In the past generation we've seen productivity skyrocket while compensation hasn't.

So there's little to no incentive to increase productivity. You'll get paid more by switching jobs every few years than you will by putting in hard work for the company. We're "alienated" from the results of our labor - someone else gets the gains while our slice keeps getting thinner. The whole point of socialism is to address that.
You are reversing cause and effect. Productivity is rarely affected by bottom level employees to a significant extent these days. That is why there is no pressure for wages to keep up. Your own graph proves productivity is going up despite your claim of unmotivated employees.
I'm addressing this claim here. If increased productivity doesn't increase compensation, then there's no incentive to help the owner increase productivity. This year in particular we saw a lot of layoffs by profitable businesses! The productivity increases we have seen can be more easily attributed to technological advancement than increasingly motivated employees.
Imagine how much more productive we'd be if everyone actually had any reason to give a shit about their company.
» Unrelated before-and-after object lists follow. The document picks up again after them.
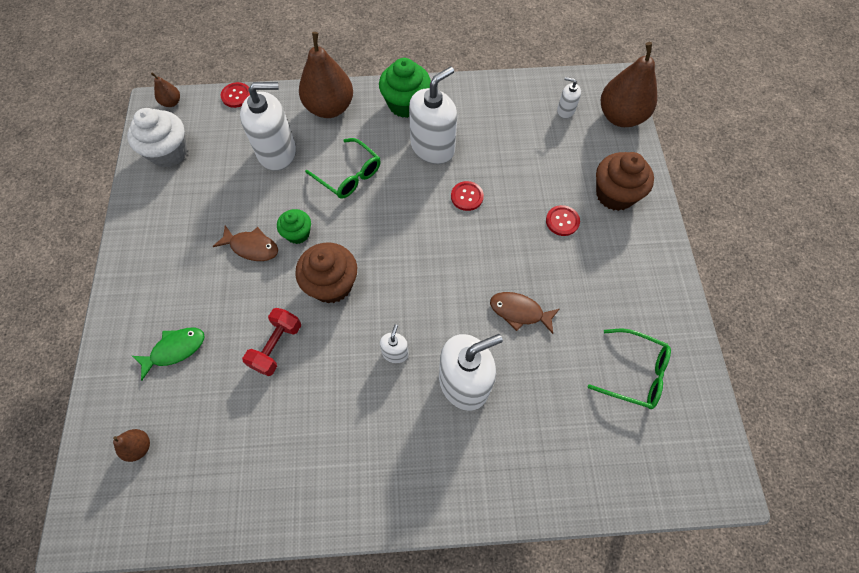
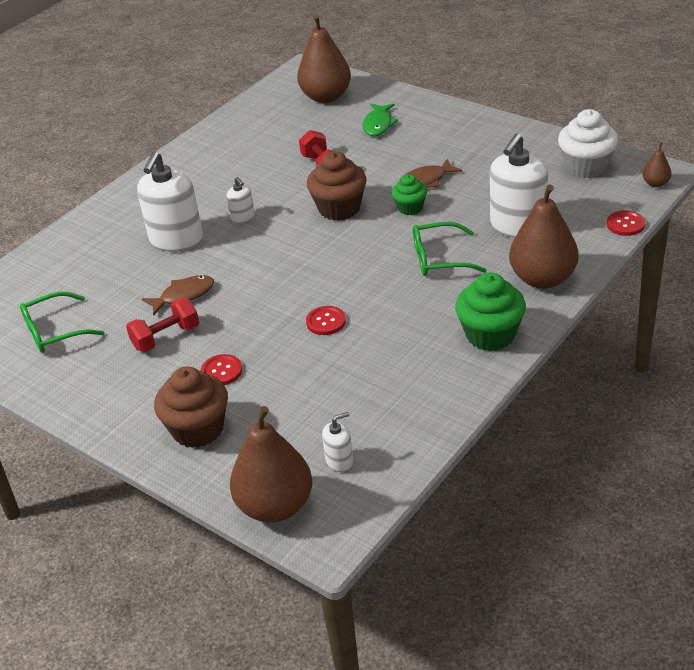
camera: 135 degrees right, 25 degrees down
(139, 447) = (326, 97): brown pear -> brown pear, size x2.22
(433, 147) = (410, 327): white soap dispenser -> none
(567, 284) = (166, 337): none -> red dumbbell

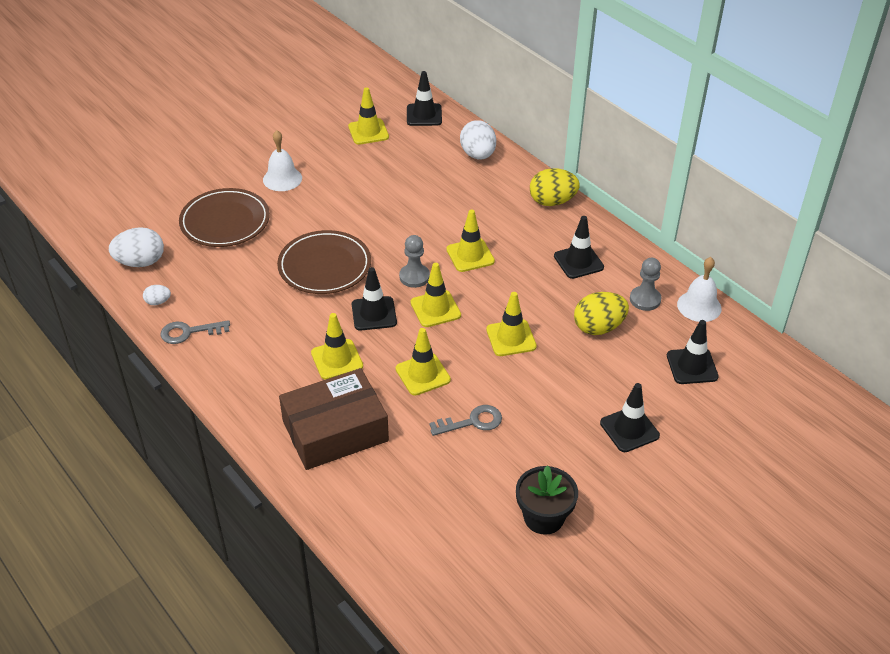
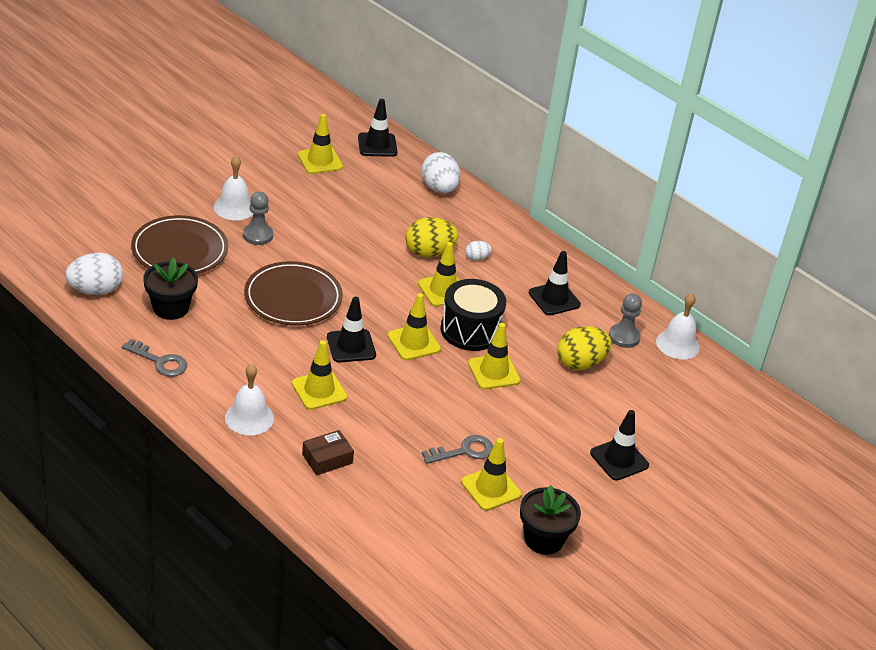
camera: 10 degrees left, 5 degrees down
(158, 302) = (121, 331): white egg -> white egg (477, 258)
(189, 332) = (160, 361): grey key -> grey key turned 135 degrees counterclockwise
(207, 278) = (170, 308): none -> black flower pot
(265, 389) = (249, 418): none -> white bell
(335, 431) = (327, 459): brown box -> brown box, size x0.46
(414, 277) = (388, 310): grey pawn -> grey pawn (258, 235)
(423, 374) = (409, 406): yellow traffic cone -> yellow traffic cone (491, 488)
(492, 295) = (470, 330): none -> black drum
(552, 201) = (521, 238): yellow egg -> yellow egg (429, 252)
(692, 366) = (675, 401): black traffic cone -> none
Because most of us certainly do not.
First of all, this is very questionable, since data from companies that overpaid/indulged their employees like Google and other tech companies in the past did not really see much increase in productivity as far as I can tell.
Second of all, pressure on wages is different. Hence my referral to minimal wages etc. In a sense, a boss is indeed not incentivised to increase productivity if all the gains go to employees anyway, but this is one special edge case. As you say, a majority of productivity gains come from automation improvements and other kinds of innovation and process optimization, where the incentives do apply.